Appcache load fails with jQuery callback parameter

I have the HTML template resource "steg3rad.html" stored in my appcache manifest. In my javascript file I fetch the template file using an jQuery AJAX GET request. Sometimes jQuery adds a callback parameter to the GET request. This results in Chrome not managing to load the resource from the appcache, see screenshot below. This causes errors in my pages.
Why can Chrome/the appcache not handle the parameters?
It looks like the Ajax cache option is set to false.
I think the whole point with the callback parameter we see in the screenshot is to make each call unique, and there is little point in caching something that is always unique. (Read more about the cache option in the Ajax API documentation.)
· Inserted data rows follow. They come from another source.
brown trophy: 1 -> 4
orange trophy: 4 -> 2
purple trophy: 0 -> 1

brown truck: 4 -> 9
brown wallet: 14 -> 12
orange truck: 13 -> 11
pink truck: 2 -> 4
So, essentially you're telling the browser to cache something in one place (the appcache manifest) and you're telling it to not cache that same thing in another place (the ajax request). Maybe you get the behavior you want if you remove the ambiguity by setting the Ajax cache option to true?
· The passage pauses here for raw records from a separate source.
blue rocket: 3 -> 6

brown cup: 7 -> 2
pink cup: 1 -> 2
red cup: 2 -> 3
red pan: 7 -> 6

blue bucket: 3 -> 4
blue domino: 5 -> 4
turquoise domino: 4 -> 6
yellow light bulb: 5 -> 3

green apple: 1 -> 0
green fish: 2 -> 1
Need a design pattern for AJAX requests that don't complete before HTML form is submitted

I've done several forms that follow a similar pattern:
two interdependent form fields, let's say "street address" and "location" (lon/lat).
when user fills in one field, the other is updated via an ajax call.
(eg. if the user fills in street address, do a request to a geocode API and put the result in the location field; if the user fills in the location (eg. via a map UI), do a request to a reverse-geocode API and put the result in the address field.
No problem so far, these are easy to hook up to blur and/or focus change events.)
The problem occurs if the form is submitted before an ajax call completes. In this case one field will have a correct value and the other will be stale. The handler on the server needs to detect that this has happened and update the stale value. We can't just check for the default value because the user might have changed both fields any number of times.
There are two possible solutions I've thought of, and I don't much like either one. I'd love other suggestions.
Solution 1. Use hidden fields as flags to indicate freshness: set the value to 0 by default, reset it to 0 before the ajax request is sent, and set it to 1 when the response comes back. On the server side, check these fields and recompute any field whose freshness flag is set to 0. There is still a potential race condition here but the window is greatly narrowed. I've used this technique and it works (eg. http://fixcity.org/racks/new/). It is annoying though, as it requires more code on both client and server and is another possible source of bugs.
Solution 2. Use synchronous AJAX calls instead ("SJAX"?). Not appealing since AJAX here is just a UI convenience, it's not strictly necessary for the application to work, so I'd rather not make things feel slow - then it becomes UI *in*convenience.
Solution 3. Always do server-side postprocessing. If it's expensive, use caching to make it cheaper - eg. if the value is not stale, that means the client just made the same request via AJAX so we should have populated the cache if needed during the AJAX handler.
This one currently seems the most appealing to me, although it has two limitations:
it can't be used for things that are not safe and idempotent - eg. if the AJAX request was doing a POST; and it can't even be used for this example because we have two interdependent fields and no way to know which is correct and which is stale.
When the user presses submit, have it run a validation function that decides what state the form is in by examining the form fields and the state of the ajax call (set a flag, such as ajaxBusy).
You could enhance your AJAX call to both disable the form submit button and set a global var to to true that is checked on form submit~ That way the user can't submit the form before AJAX completes. I would add a loading graphic for UI sake.
You should validate what is submitted on server-side anyway. If both fields are related 1-1, then you can designate one of them as "master", and submit it alone, while the other one is calculated server-side.